H.carbonarius is apparently a subtropical dry-forest specialist, which utilizes the lower reaches of Sierra Madre Occidental pine–oak forests in Arizona, and in Mexico seems to occur in the inland, not particularly close to either coast. H.elateroides, by contrast, seems to occur on the Pacific side of Mexico, and is generally found at high elevations in montane pine forests with a Mediterranean-type climate. M.nigromanicatus is less straightforward in its habitat associations.

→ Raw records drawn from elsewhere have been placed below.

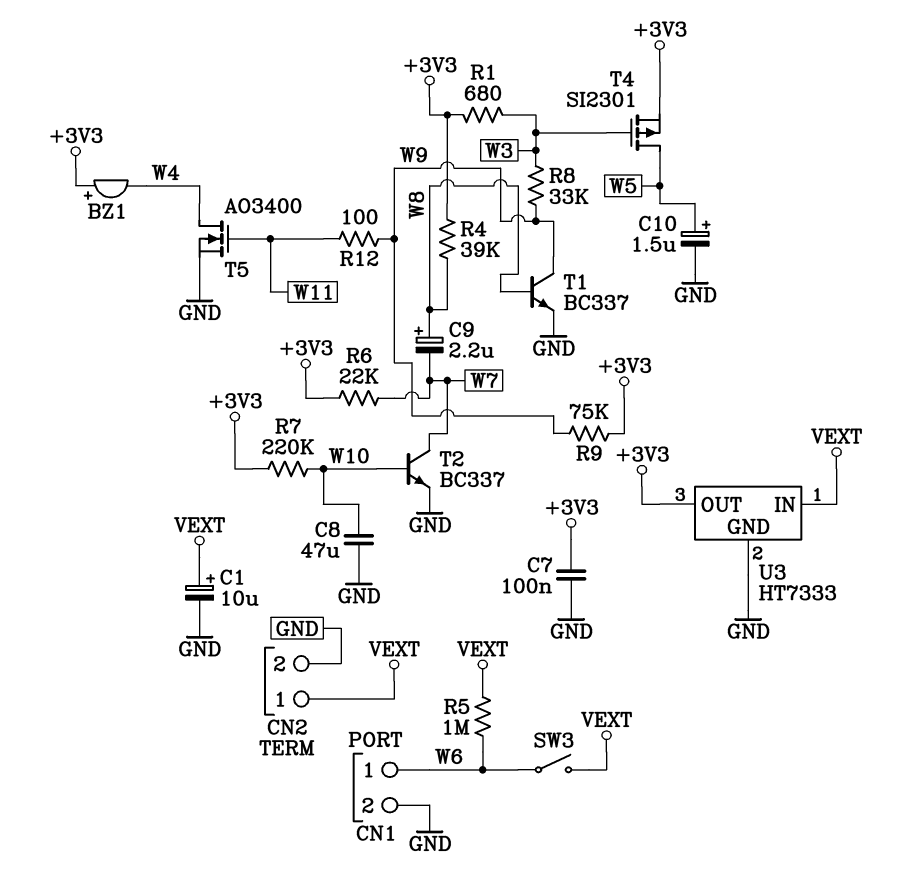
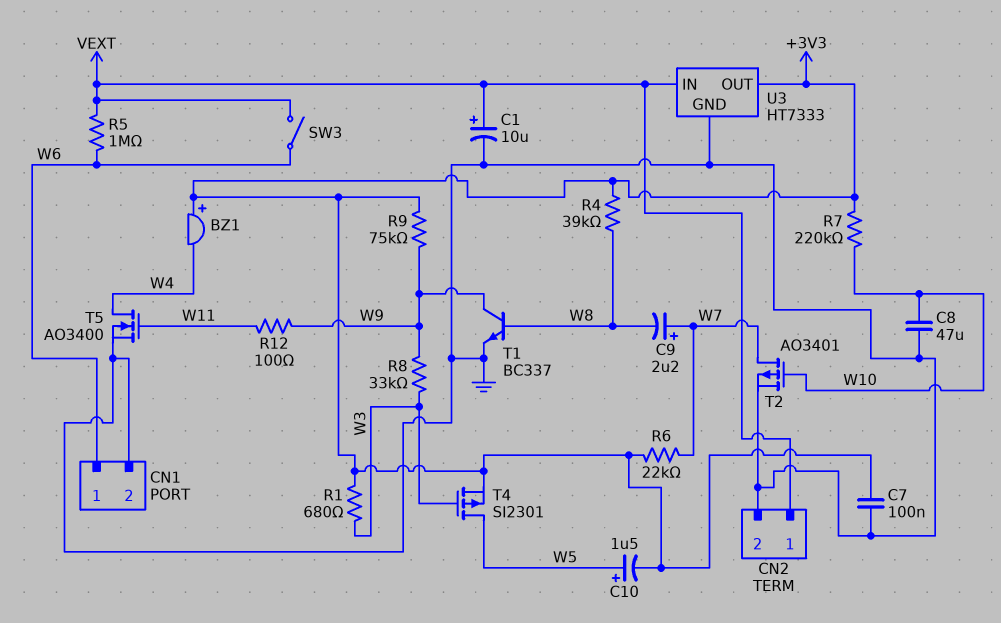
C9: 2.2uF (plus W8, minus W7) -> 2.2uF (plus W7, minus W8)
C10: 1.5uF (plus W5, minus GND) -> 1.5uF (plus W5, minus +3V3)
T2: NPN BC337 (B W10, C W7, E GND) -> PMOS AO3401 (G W10, D W7, S GND)

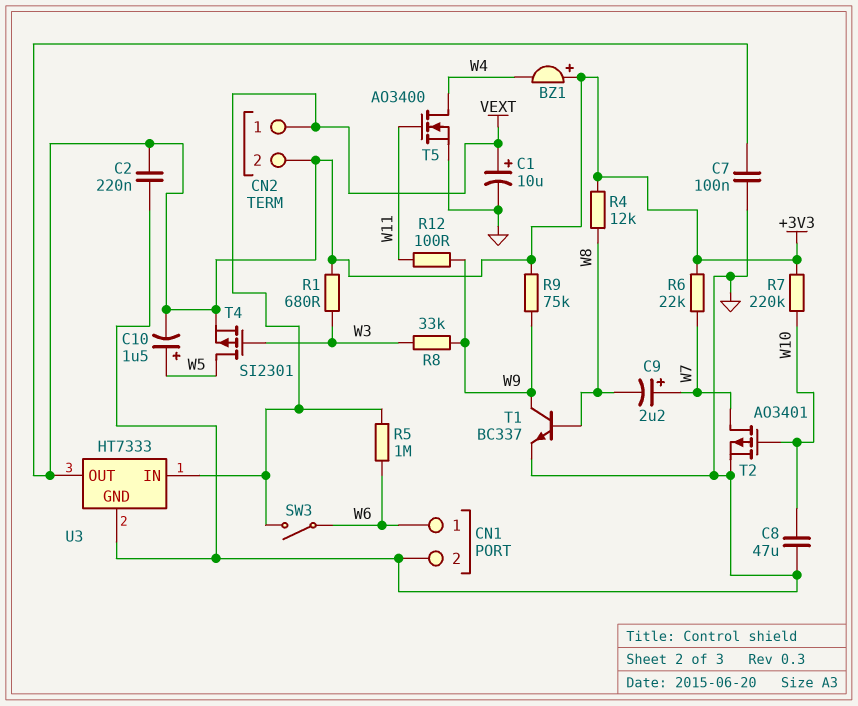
C2: none -> 220nF (+3V3, GND)
CN2 pin 2: GND -> +3V3
R4: 39k (+3V3, W8) -> 12k (+3V3, W8)

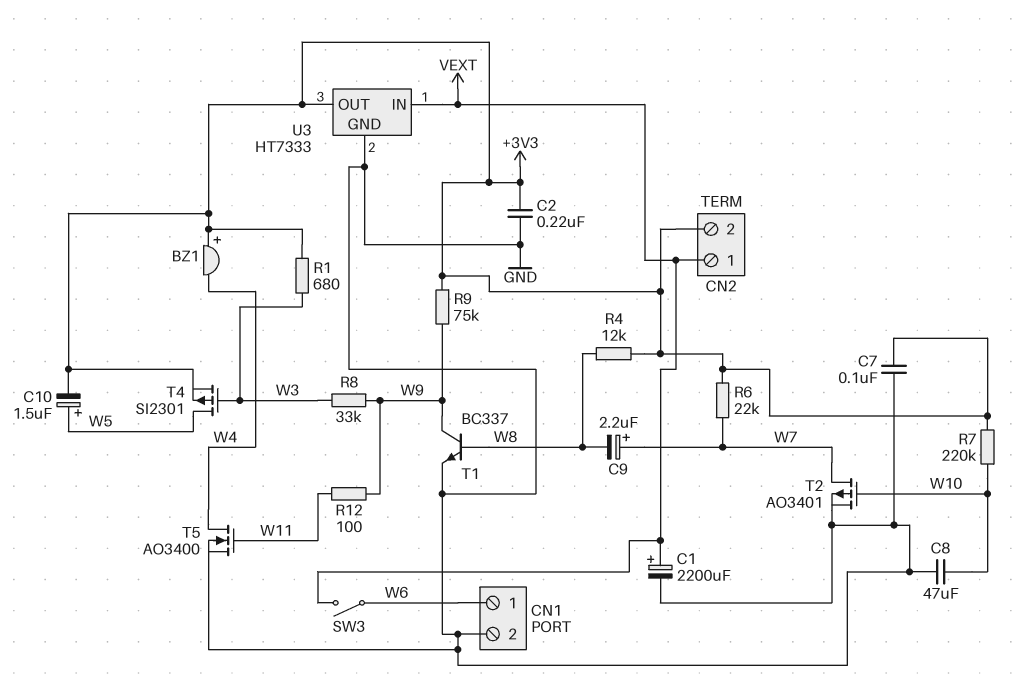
C1: 10uF (plus VEXT, minus GND) -> 2200uF (plus VEXT, minus GND)
R5: 1M (VEXT, W6) -> none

A common denominator seems to be the presence of oak (Quercus) species, which are common even in the moist-subtropical Mexican habitats near the Gulf coast, which are poor in conifers and east of all Haematochiton records known so far. In the Pinery Canyon at 6,000 ft, the habitat is described as "oak juniper woodlands" transitioning to "mixed conifers". The Huatusco specimen was recovered from an "orchid"; given the generally dense and moist local forests, it was more likely an epiphyte than ground-growing, but nothing certain is known. As for the large gap in the range of M.nigromanicatus, it is notable that H.carbonarius has been ascertained over an even wider range due to its records being more evenly distributed.

As for M.bistrigatus, it is only recorded from Mexico so far. Also scarcely known, a verified occurrence is in Omiltemi Ecological State Park in the Sierra Madre del Sur pine–oak forests ecoregion near the Pacific coast. This is about 200 mi (330 km) southwest of the southernmost known occurrence of M.nigromanicatus, and about 185 mi (300 km) west of the southernmost H.carbonarius record. Of this species, only adult females are verified.